Pactactes trimaculatus is an African spider species in the family Thomisidae. It is found in Tanzania, Mozambique, and South Africa, and is commonly known as the three-spotted Pactates crab spider.

==Distribution==
Pactactes trimaculatus is found in Mozambique, Tanzania (Zanzibar), and South Africa.

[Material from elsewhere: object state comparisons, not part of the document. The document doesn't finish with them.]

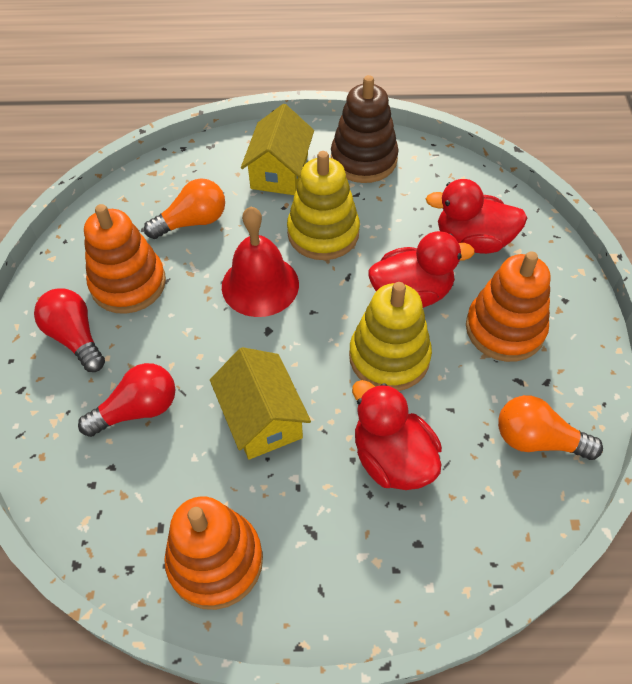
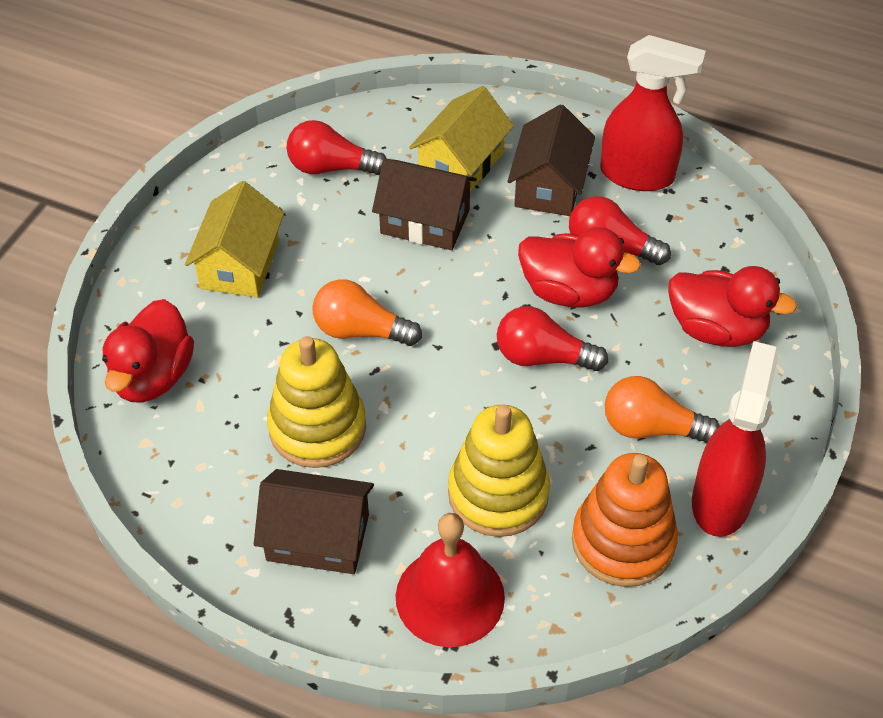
brown house: 0 -> 3
brown stacking toy: 1 -> 0
orange stacking toy: 3 -> 1
red light bulb: 2 -> 3
red spray bottle: 0 -> 2

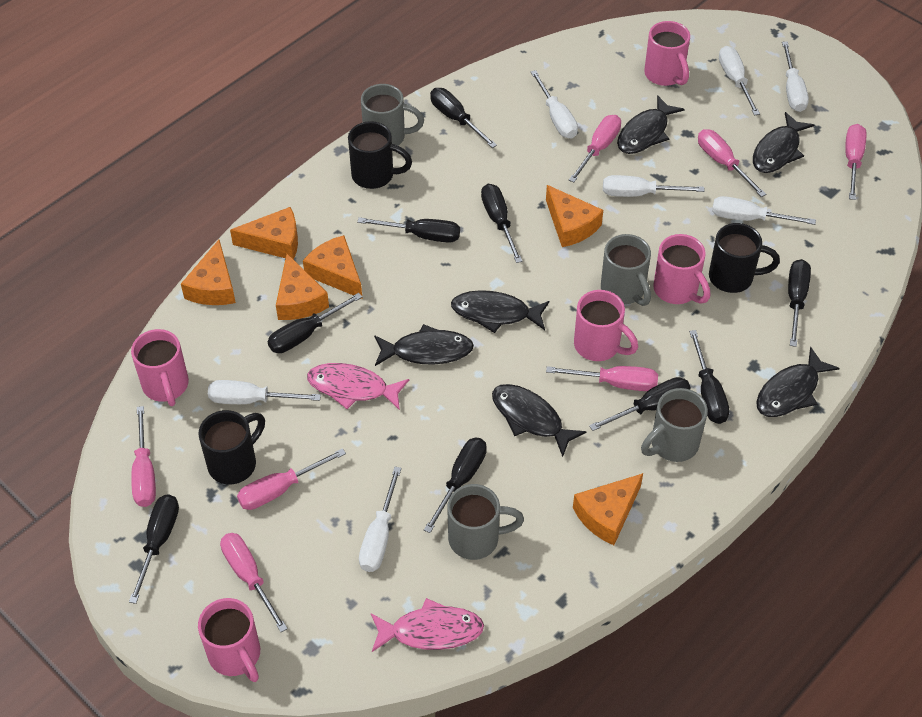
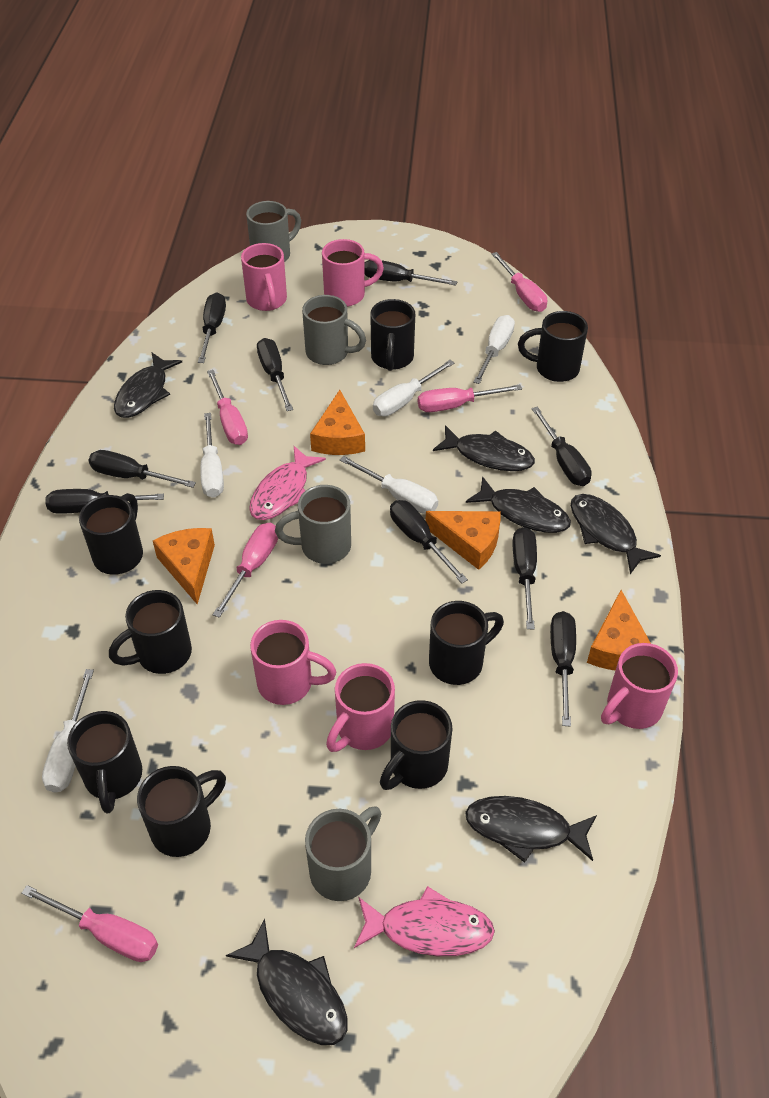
black mug: 3 -> 8
orange cheese: 6 -> 4
pink screwdriver: 7 -> 5
white screwdriver: 7 -> 5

In South Africa, it has been recorded from Eastern Cape, KwaZulu-Natal, Limpopo, Mpumalanga, and Western Cape provinces.

==Habitat and ecology==
These are plant dwellers and have been sampled in sweep nets and pitfall traps. The species has been recorded from all the floral biomes except the Indian Ocean Coastal Belt, Nama, and Succulent Karoo biomes at altitudes ranging from 0 to 1310 m.

==Conservation==
Pactactes trimaculatus is listed as Least Concern by the South African National Biodiversity Institute. Although known from only one sex, due to its wide geographical range, the species is listed as Least Concern. There are no significant threats. The species is recorded in Mkhambathi Nature Reserve, Hluhluwe Nature Reserve, Kosi Bay Nature Reserve, Mkuzi Game Reserve, Sodwana Bay National Park, Tembe Elephant Park, Nylsvley Nature Reserve, and Kruger National Park. No conservation actions are recommended.

==Taxonomy==
Pactactes trimaculatus was described by Eugène Simon in 1895 from Zanzibar. The species has not been revised and is known from only the male.